Civil prende suspeito pela morte de trans platinense: veja vídeo

Investigação aponta crime motivado por ciúmes

A Polícia Civil prendeu um homem de 39 anos, suspeito de envolvimento na morte de Ágatha Mendes de 18 anos, encontrada sem vida em uma área de mata no bairro Monte Carlo, em Santo Antônio da Platina. O crime é investigado como feminicídio. Ele foi levado para uma carceragem de cidade da região.

De acordo com a Polícia Civil, o corpo da jovem foi localizado por familiares, em um bambuzal, após ela não retornar para casa. A vítima apresentava ferimentos graves na região do pescoço. As investigações apontaram que ela mantinha encontros frequentes com o encarcerado no local onde foi encontrada morta.

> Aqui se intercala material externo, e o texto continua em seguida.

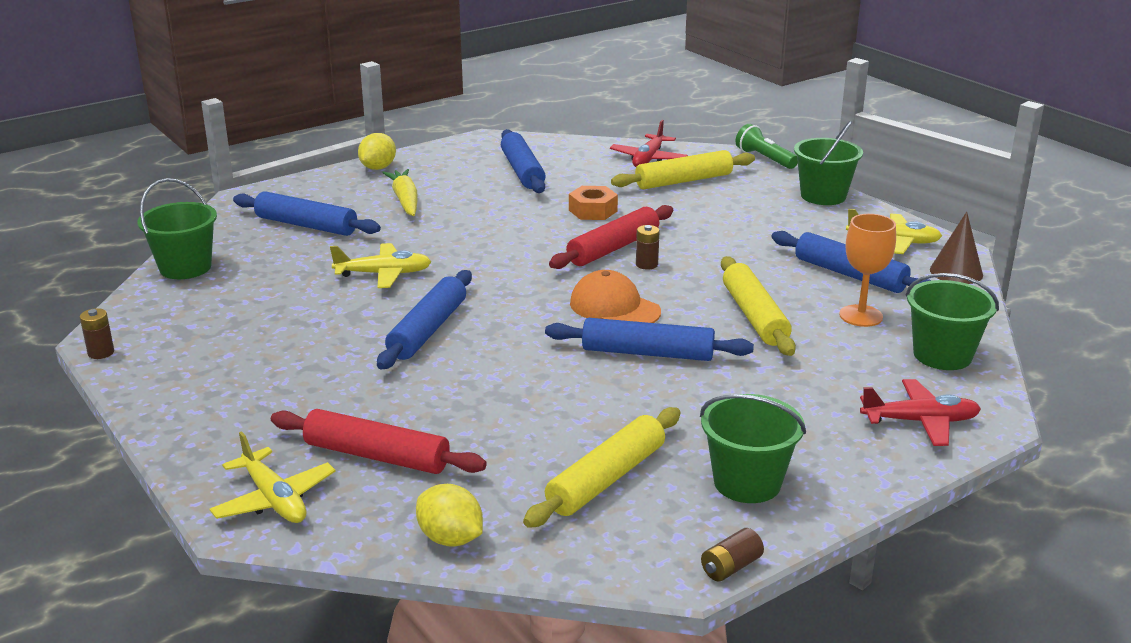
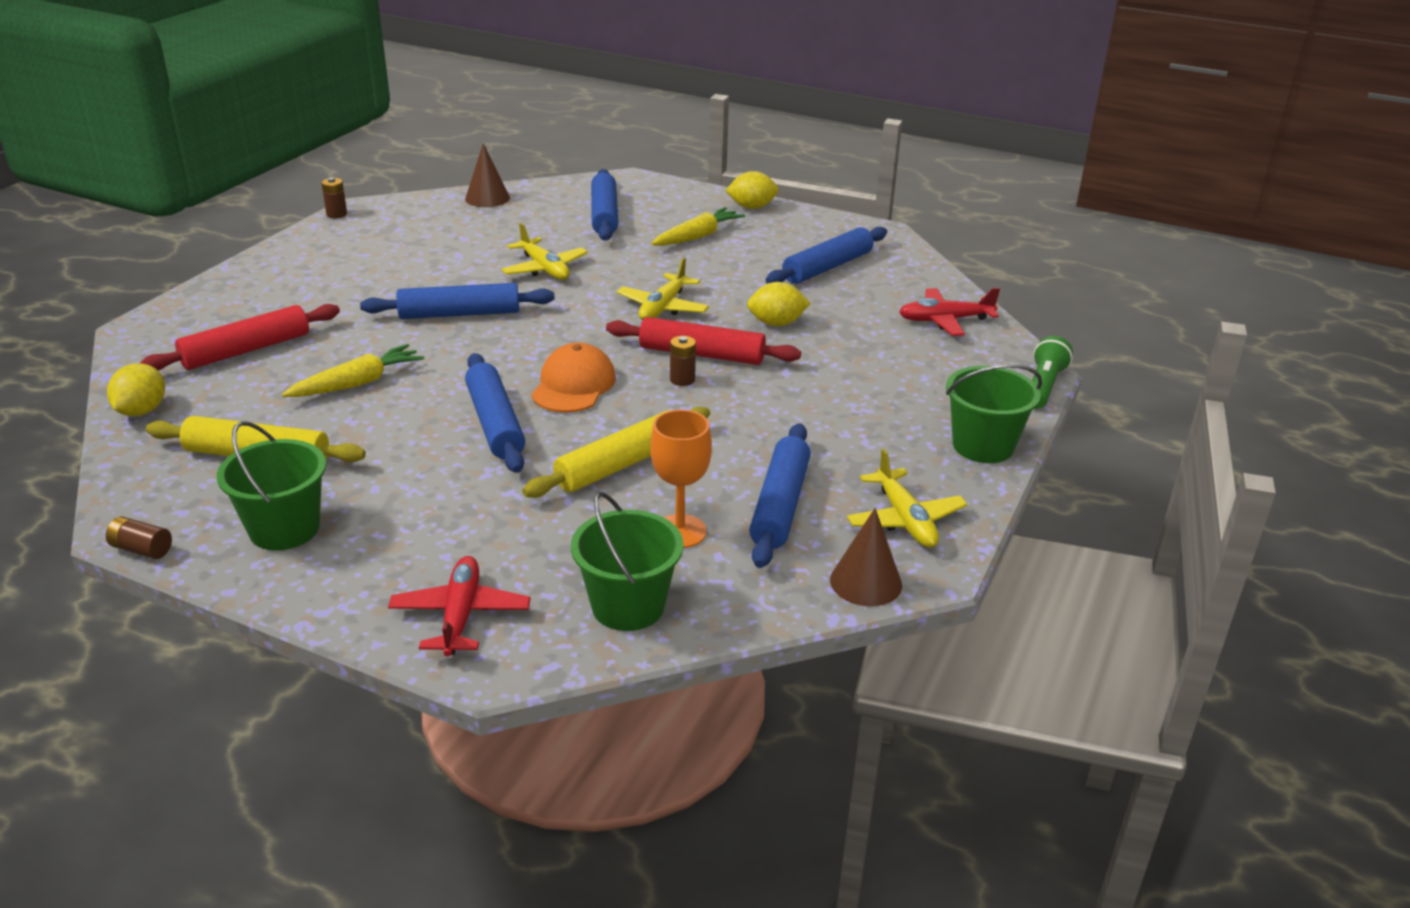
camera: 60 degrees right, 5 degrees up
(185, 267) = (487, 198): green bucket -> brown cone
(274, 499) = (169, 331): yellow plane -> yellow plane (663, 308)
(377, 456) = (246, 350): red rolling pin -> red rolling pin turned 60 degrees clockwise
(513, 405) = (357, 383): none -> yellow carrot
(593, 211) = (776, 323): orange nut -> yellow lemon
(683, 181) = (913, 352): yellow rolling pin -> none
(920, 421) = (460, 615): red plane -> red plane turned 150 degrees counterclockwise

Em depoimento, familiares relataram que a vítima e o homem chegaram a se envolver afetivamente, mas que o relacionamento teria terminado há cerca de três meses, quando o acusado passou a se relacionar com outra mulher. Mesmo após o término, o indivíduo, que trabalhava como cortador de cana,   teria demonstrado ciúmes excessivos e feito ameaças, caso visse a jovem com outro homem.

No último sábado, voltou a entrar em contato com a vítima e marcou um encontro no mesmo local de sempre, pedindo que ela fosse sozinha e não avisasse ninguém. No entanto, a jovem mostrou os áudios da conversa aos familiares, que tinham conhecimento do encontro. Como ela não retornou, parentes iniciaram buscas e acabaram encontrando o corpo horas depois, no local combinado.

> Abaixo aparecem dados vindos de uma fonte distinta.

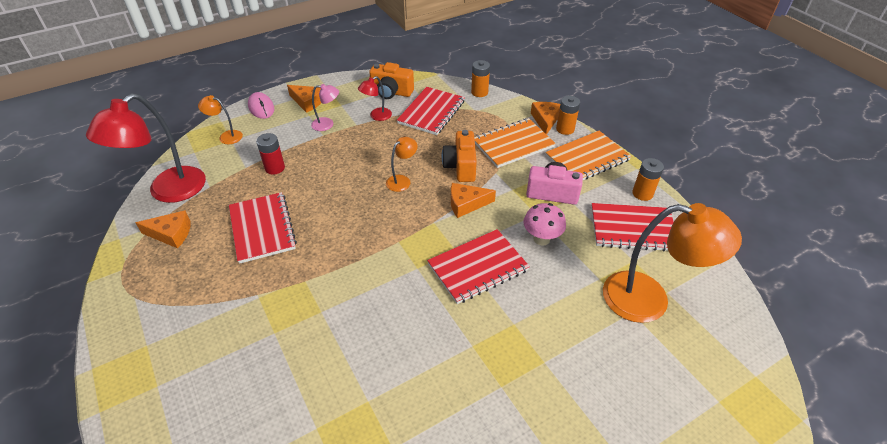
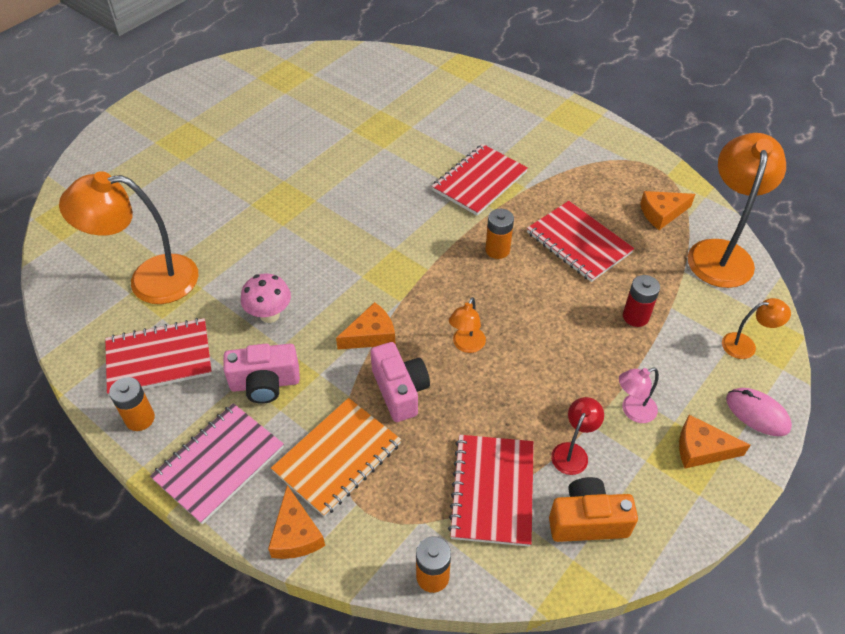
camera: 160 degrees right, 5 degrees up
(168, 191) = (720, 253): red lamp -> orange lamp
(461, 166) = (400, 391): orange camera -> pink camera
(478, 267) = (332, 265): red notebook -> red notebook (479, 181)
(565, 129) = (259, 521): orange battery -> orange battery (497, 250)
(587, 158) = (219, 463): orange notebook -> pink notebook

Segundo o delegado Rafael Guimarães, responsável pela investigação e que preside o inquérito, as informações reunidas até o momento foram determinantes para a representação da prisão temporária, com aval do Ministério Público e autorização do Poder Judiciário.

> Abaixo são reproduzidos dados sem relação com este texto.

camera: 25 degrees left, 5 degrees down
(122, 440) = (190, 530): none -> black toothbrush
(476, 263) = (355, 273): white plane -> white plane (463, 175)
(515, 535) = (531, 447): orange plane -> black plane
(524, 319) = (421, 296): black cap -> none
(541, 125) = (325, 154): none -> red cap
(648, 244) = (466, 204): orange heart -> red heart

A ordem foi cumprida nesta segunda-feira (9). A defesa entrou em contato com a polícia e o homem se apresentou espontaneamente, foi interrogado, optou por permanecer em silêncio e, em seguida, encaminhado à cadeia.

Conforme a Polícia Científica, a causa da morte teria sido provocada por disparos de arma de fogo. Os ferimentos no pescoço teriam ocorrido após a vítima já estar morta. Um revólver foi apreendido escondido no mato próximo ao local do crime. A polícia trabalha com a hipótese de que a vítima tenha reagido e que a arma tenha sido deixada no local durante o confronto.

As investigações seguem em andamento, com a realização de perícias complementares e oitiva de testemunhas. De acordo com o delegado Rafael Guimarães, o inquérito deve ser concluído nas próximas semanas.

O homem deverá permanecer no mínimo 30 dias preso. Ainda não há definição se responderá depois em liberdade, aguardando a decisão judicial.